Wednesday, May 28, 2014

Walking in History

Gallipoli, Turkey
Night view of the Memorial at Eceabat

Our RSL Tour (a local company & no relation to the RSL in Australia), allowed us a half day at Troy and a very full day at Gallipoli.  A smart move indeed.  Having overnighted at Eceabat, our morning tour took in the south peninsular.  We stopped at a number of cemeteries and memorials, mostly French, British and Turkish before stopping at a new information centre that dramatically explained the events of the time – with 3D glasses and moving platforms too. 

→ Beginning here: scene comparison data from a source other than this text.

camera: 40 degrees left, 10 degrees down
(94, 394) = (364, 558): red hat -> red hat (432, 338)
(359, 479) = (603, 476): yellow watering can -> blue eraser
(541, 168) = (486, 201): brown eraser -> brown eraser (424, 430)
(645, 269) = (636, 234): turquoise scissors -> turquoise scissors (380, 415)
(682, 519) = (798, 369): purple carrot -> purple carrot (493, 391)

The Gallipoli campaign lasted 9 months and inflicted some half million casualties.  This small area is now home to 31 war cemeteries and monuments to the Turks, British, French, Aussies and Kiwis.

Main Turkish Monument
The area between battlefields is quite amazing, which covers some 35km over its entirety.  Hasan, our guide was no lightweight in battle facts and was able to explain the events of the period in quite some detail.  Hasan also told us that Aussies & Kiwis (surprisingly) make up the majority of foreign visitors to the Battlefields area.  And yes, we were stopped for a photo op at the request of some local visitors. 
Trenches on 2nd Ridge
After lunch, we picked up those who were taking in the Australian & Kiwi Battlefields (after their 6 hour bus trip down...) and launched into the north end tour. 

Being a Saturday, the place was crowded with tourists, many locals, wanting to understand their own history and pay homage to their hero, General Ataturk.  Hasan took us to the second ridge where we saw trenches of both sides (so close) amid the pines and cemeteries and memorials to ANZAC soldiers. 

Lone Pine Memorial

ANZAC Cove to North Beach walk
Our last stop was the impressive ANZAC Cove and North Beach where we were able to walk along the stretch of coast where so many lives were lost.  The peninsular, green and studded with bright red poppies, is quite eerily beautiful.  Its strategic location however, has made it the site of many a battle over the years of man’s quest for power, wealth and control.  With such a poignant recent history though, it was quite a day.

We all snored our way back to Istanbul (another 6 hours in a bus) arriving at our hotels after midnight – exhausted but reflective and very glad to have taken the time to visit Gelibolu.